In the top 2 pictures I got the thin black belt, the brown leather bag and the sunglasses in Charity Shops, for a grand total of £2.50 for the lot and the fan was £1 from a Boot Fair, I also have a really cute vintage hart brooch bought for 50p at a Boot Fair. ALWAYS check the accessories section and keep your eyes peeled at Boot Fairs for accessories hidden on unexpected junk stands.
A lot of people don’t visit Antique Markets as they think they’re full of, well, antiques. It’s a common assumption that Antique=Expensive, but this isn’t always the case.
Antique markets will often have cases full of costume jewellery, sometimes you can get items cheaper because of things like missing stones that might not make a huge difference in wear. Try googling Antique market +your area . They can vary, so just because one is pricey don’t let that put you off visiting others. In Norwich I recommend heading down to Tombland and Magdalen Street where there are a few of these kind of shops. I bought a string of pearls in one for £5 because of some missing stones on the clasp and I’ve also picked up gloves, scarves and hats, all for under £10.
Another fairly obvious place to look, but amazing how many people focus on the clothes again. You can limit your searches by price now, meaning that a search like this for vintage hats can be limited to items that cost under £5 and help you find that bargain.
Scroll right to the bottom of the search page and you will see a small orange button labelled RSS. Clicking this means you can bookmark that search using your Google Reader, Mozilla Bookmarks, or however you choose to manage your RSS feeds and check on it often for new items.
Also don’t forget to check out eBay US. Some sellers charge outrageous postage to the UK, but not all of them, and it’s worth looking for the good ones to get some real vintage bargains.
Another tip here. Don’t be afraid of second hand shoes. They’re only feet…..
Shop Your Families Wardrobes
Grandparents and parents wardrobes and jewellery boxes are worth raiding. Your Nan might have got rid of all her beautiful 50s frocks, but you might find she has a jewellery box full of vintage jewellery and a top shelf full of good quality leather bags and gloves. These things don’t consume much space so are more likely to be kept. The brooch in the top picture belonged to Mr Chicks Nan, for instance.

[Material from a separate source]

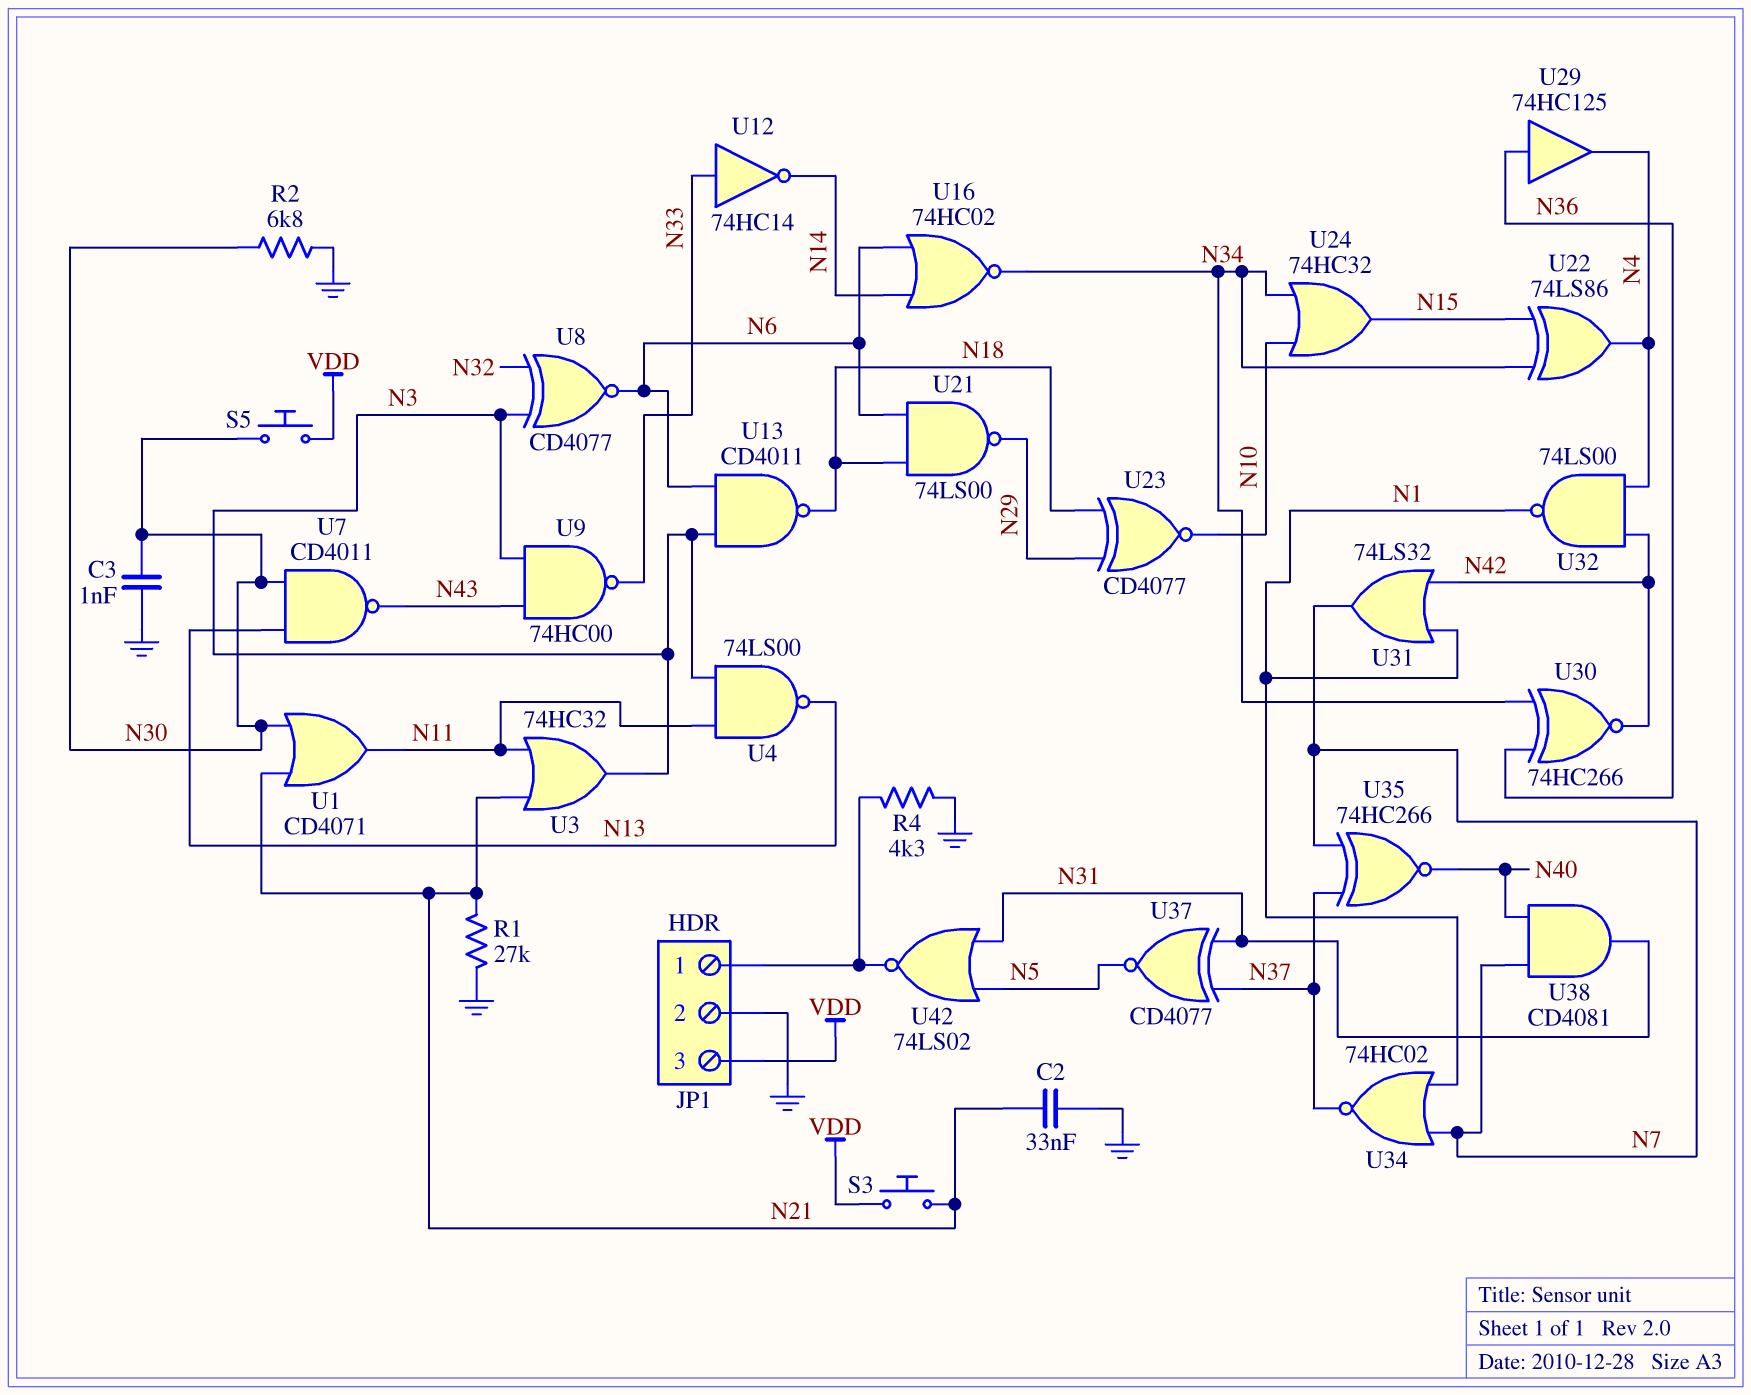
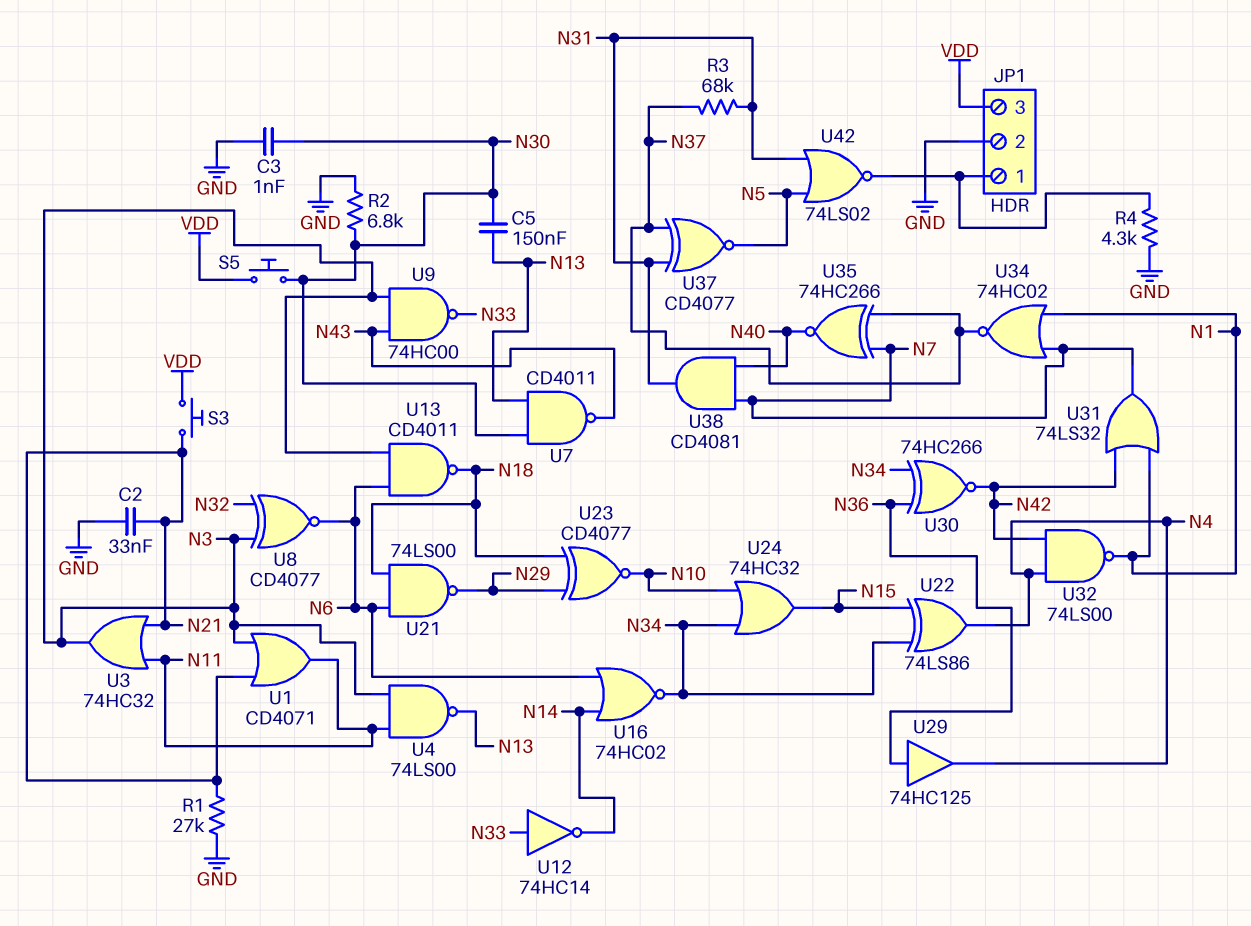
C5: none -> 150nF (N13, N30)
R3: none -> 68k (N31, N37)
U1: OR CD4071 (in N21, in N30, out N11) -> OR CD4071 (in N3, in N21, out N11)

While you’re at it, why not shop your own wardrobe. Even the most thrifty girl will often find things like bracelets and handbags stuffed in unexpected places. The bracelet in the top picture, for instance, was bought at River Island in 2001, I forgot about it and found it stuffed in a box full of bits while having a clear out. If you’ve exhausted your own wardrobe then try others. Search for swishing events in your area or try Bigwardrobe.com (tip for the Norwich based. Check out my Events page. I know of at least one swish coming up in November)
I’ll be honest. I’m on shaky ground here. I’m not the worlds greatest crafter. I have, in the past, made a scarf from a T Shirt, top from a scarf and a necklace from a Christmas tree ornament, but these are isolated (and pretty easy) incidents. Making stuff doesn’t have to be complex, it might just be being imaginative, using scarves as belts, wearing skirts as dresses, or turning necklaces into bracelets. A step up from this might be replacing buttons with something prettier to revive a top, or if you have actual skills you could try crocheting a 40s style snood or some gloves, or knitting a beret.
The High Street
I know, I kind of slagged off buying cheap accessories on the High Street earlier, but the key is to be selective.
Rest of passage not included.